Ennahdha a ainsi fait la preuve qu'il était capable de donner d'un homme, qui n'a bénéficié que de 65.415 voix lors des législatives, l'image – artificielle et illusoire parce que surfaite – d'un candidat capable, par ses propres moyens, de concurrencer Béji Caid Essebsi et sa redoutable machine électorale.
Entretemps, Béji Caid Essebsi, auquel n'a pas échappé le soutien total et trop mal dissimulé d'Ennahdha à son concurrent, a gardé son calme et ne s'est pas montré rancunier. En vrai renard de la politique, il a fait preuve de bon sens et de sagesse en considérant que les manœuvres d'Ennahdha et sa démonstration de force, qui l'ont empêché de passer dès le premier tour, sont de bonne guerre et légitimes. Aussi n'a-t-il pas fermé toutes les portes à une souhaitable cohabitation et collaboration avec le parti islamiste, bien qu'il ait souhaité se mettre immédiatement au travail en gagnant dès le premier tour et que cela était fort possible sans l'intervention d'Ennahdha.
Quand Marzouki dit qu’il ne doit rien à Ghannouchi et à Ennahdha, pas plus qu’aux autres «appareils politiques», que les partis ne «possèdent» pas l’électorat et «les bases ne suivent pas» mais viennent spontanément à lui de tous les horizons, les dirigeants islamistes doivent avoir quelque inquiétude.
L'encombrant Dr Marzouki
Ceci étant, le leader de Nidaa Tounes a mis Rached Ghannouchi, son alter-égo islamiste et véritable adversaire, en mauvaise posture, car ce dernier, qui cherche aujourd'hui à récolter les fruits de ce qu'il a semé pendant de longs mois, risque de voir tomber à l'eau tous ses efforts et toutes ses manœuvres minutieusement orchestrées, si les partisans d'Ennahdha continuent à soutenir massivement Moncef Marzouki et réussissent à empêcher une victoire nette de Béji Caid Essebsi.
Rached Ghannouchi est certainement convaincu qu'une hypothétique victoire de Moncef Marzouki, dont le médiocre bilan à la présidence de la république, mais surtout le discours électoral violent, dangereux et menaçant, n'augurent rien de bon pour la Tunisie et n'est pas ce qui convient le mieux, ni aux intérêts de la Tunisie ni à ceux d'Ennahdha.
Il est aujourd'hui dos-au-mur et il sait qu'une contribution d'Ennahdha et de ses sympathisants à la probable victoire de Béji Caid Essebsi doit être non seulement réelle et effective mais surtout bien visible et palpable par Nidaa Tounes.

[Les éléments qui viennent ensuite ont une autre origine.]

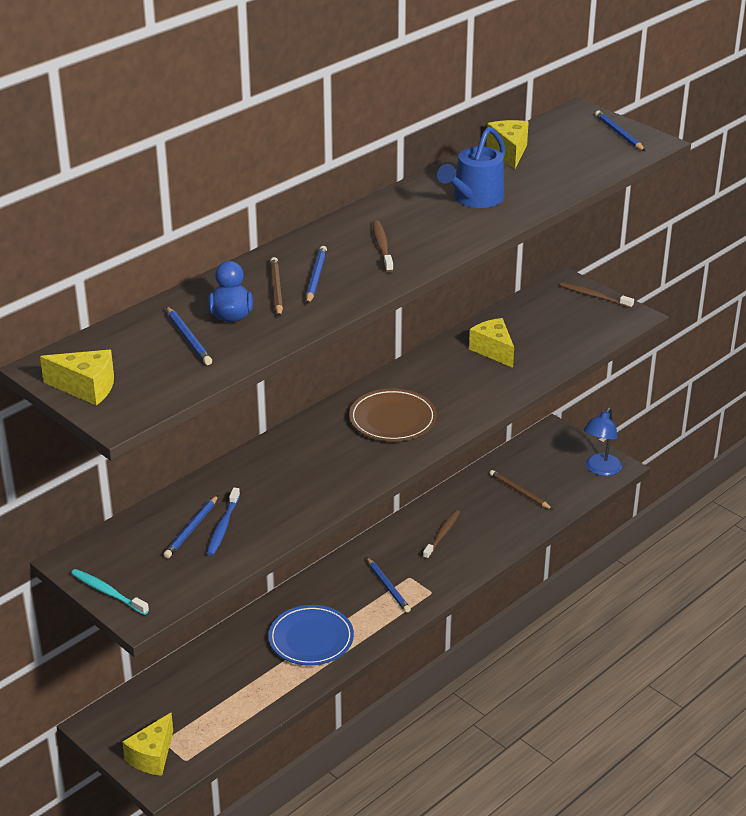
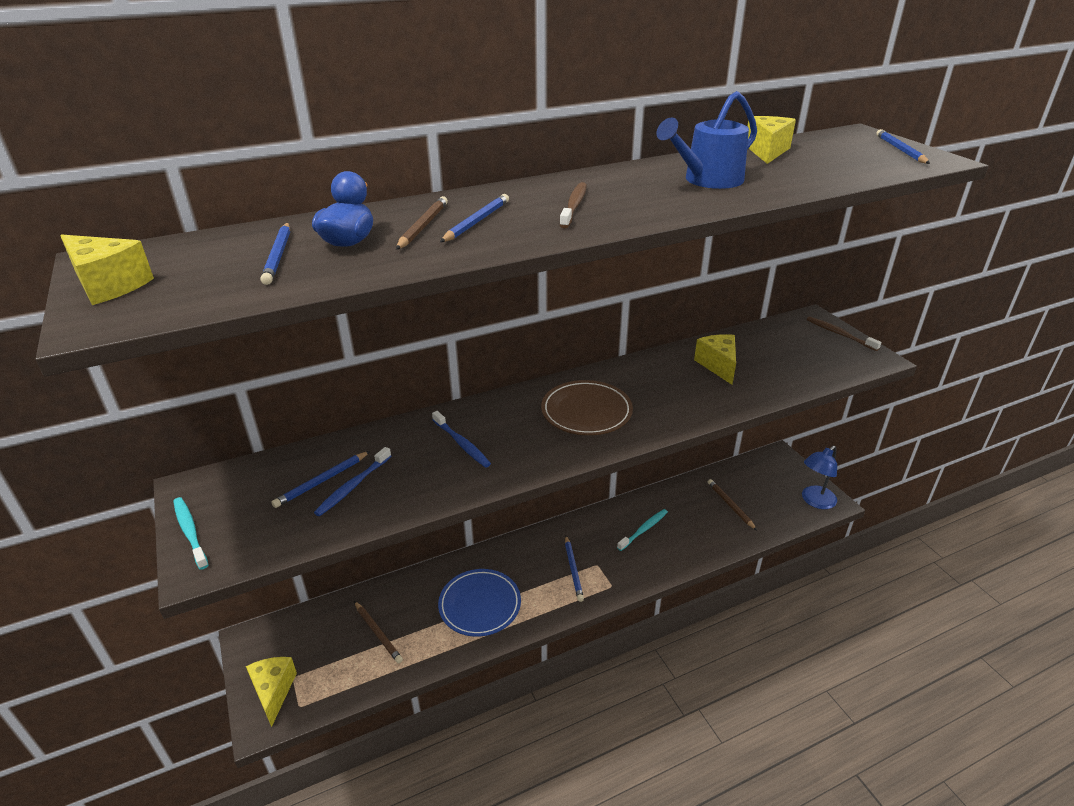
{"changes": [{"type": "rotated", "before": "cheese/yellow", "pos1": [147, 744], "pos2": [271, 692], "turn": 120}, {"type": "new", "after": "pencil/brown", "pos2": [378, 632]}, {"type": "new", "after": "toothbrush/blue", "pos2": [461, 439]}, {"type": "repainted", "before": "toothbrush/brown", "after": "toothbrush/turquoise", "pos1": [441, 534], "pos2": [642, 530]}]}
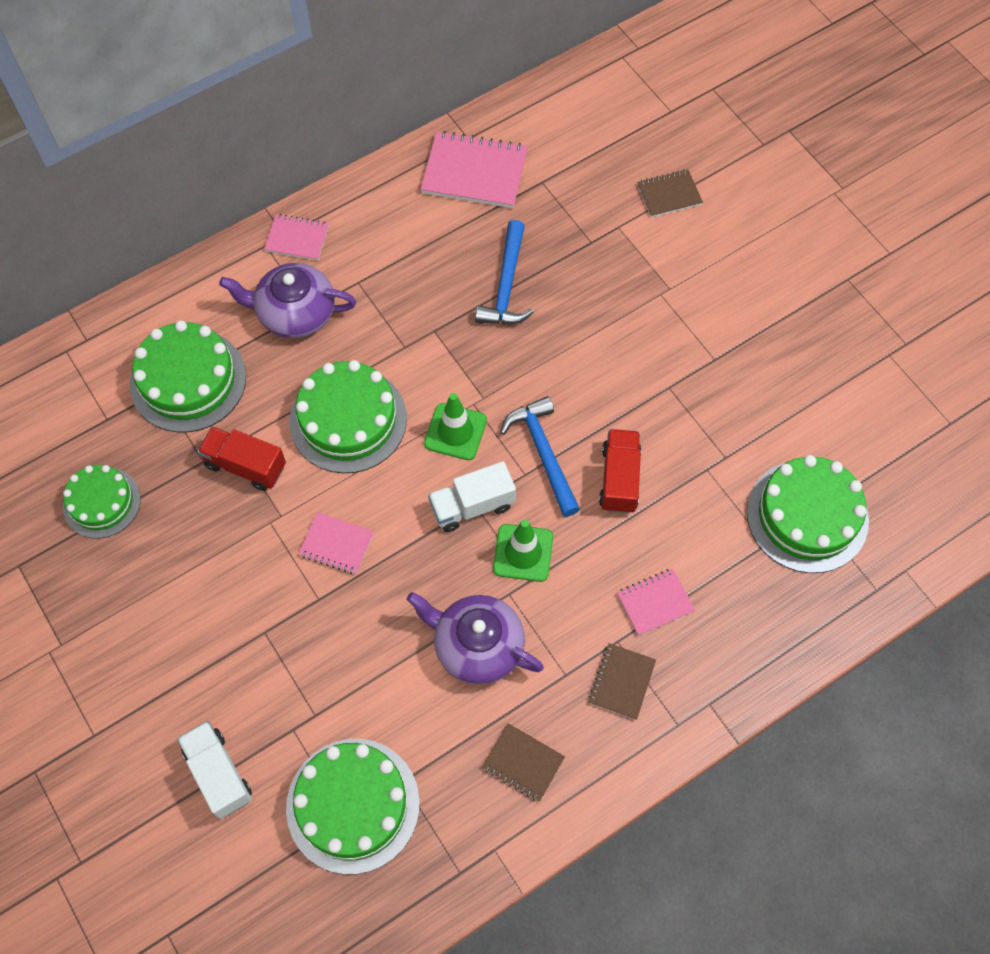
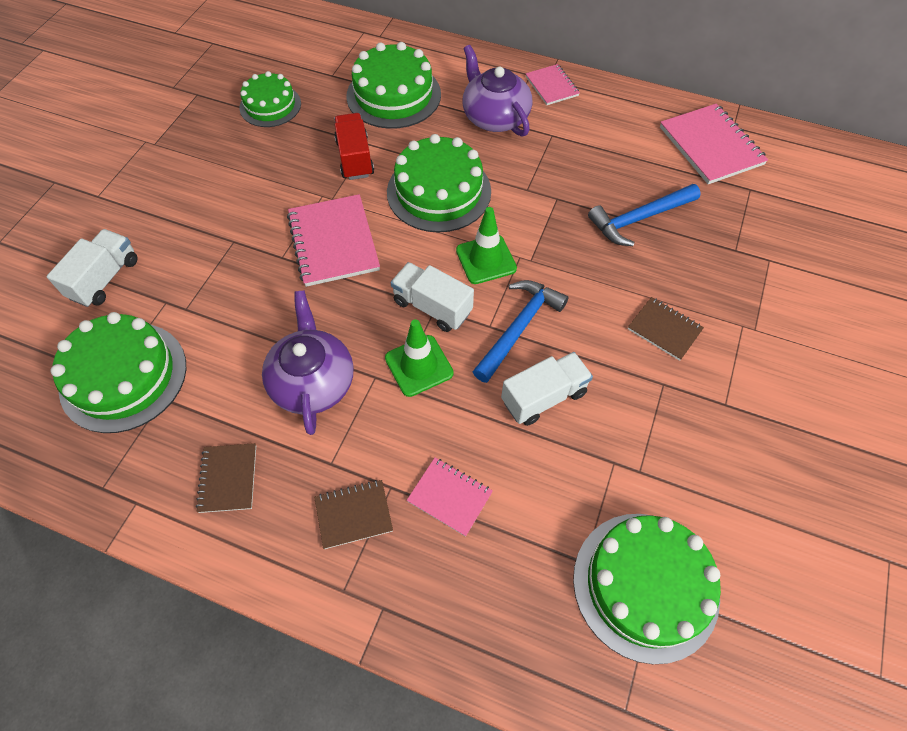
{"changes": [{"type": "scaled", "before": "notebook/pink", "pos1": [336, 543], "pos2": [333, 240], "scale": 1.74}, {"type": "repainted", "before": "truck/red", "after": "truck/white", "pos1": [620, 471], "pos2": [547, 389]}, {"type": "shifted", "before": "notebook/brown", "pos1": [670, 193], "pos2": [666, 329]}]}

Il sait qu'il n'a aucun intérêt à se mettre à dos Nidaa Tounes, au profit d'un Moncef Marzouki qui, en l'absence d'une base militante digne d'un grand parti, ne représente finalement que sa propre personne, et ce et c'est ce qui l'a poussé à s'énerver et à brandir la menace d'une démission quand le Conseil de la Choura a maintenu pour le second tour sa position de pseudo neutralité du premier tour.

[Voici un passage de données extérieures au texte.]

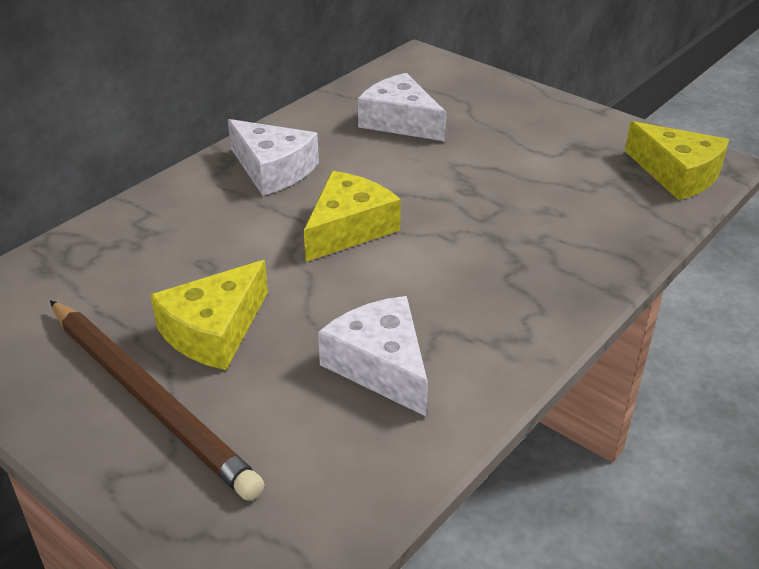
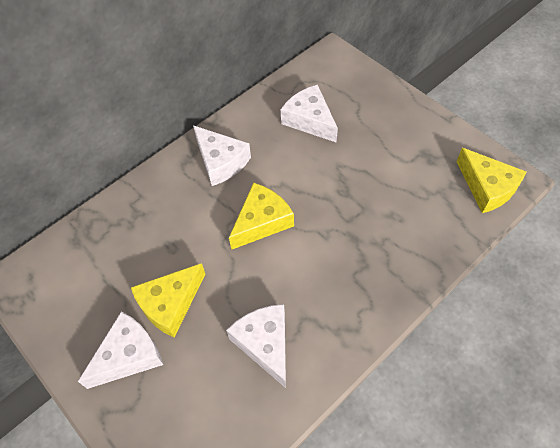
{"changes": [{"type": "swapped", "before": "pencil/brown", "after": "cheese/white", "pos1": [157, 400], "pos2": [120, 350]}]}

Il est conscient que pour tirer un quelconque dividende de toute sa tactique élaborée, il est dans l'obligation de convaincre les leaders influents d'Ennahdha, le Conseil de la Choura et la majorité des électeurs qui l'ont suivi lors du premier tour, de ne pas rendre trop difficile l'accession de Béji Caid Essebsi à la présidence mais plutôt d'y contribuer de manière visible par Nidaa Tounes.
S'il n'en reste qu'un...
Lors du second tour et pour l'intérêt d'Ennahdha, les leaders belliqueux d'Ennahdha et ses sympathisants doivent comprendre la vraie portée des choix de leur stratège. Ils doivent penser uniquement aux intérêts de la Tunisie et de leur parti et, par conséquent:
- continuer à faire confiance aux choix de Rached Ghannouchi;
- ne pas saboter toute la stratégie et tous les efforts de leur président;
- ne pas le désavouer, au risque de le perdre et de provoquer l'implosion et la perdition de leur parti;
- ne pas engendrer des frictions et des scissions déjà perceptibles au sein d'Ennahdha;
- ne pas rater l'opportunité de participer activement et utilement à la gestion du pays et acculer ainsi Ennahdha à un simple rôle d'opposant.
A bons entendeurs...
* Diplômé en sciences économiques et planification.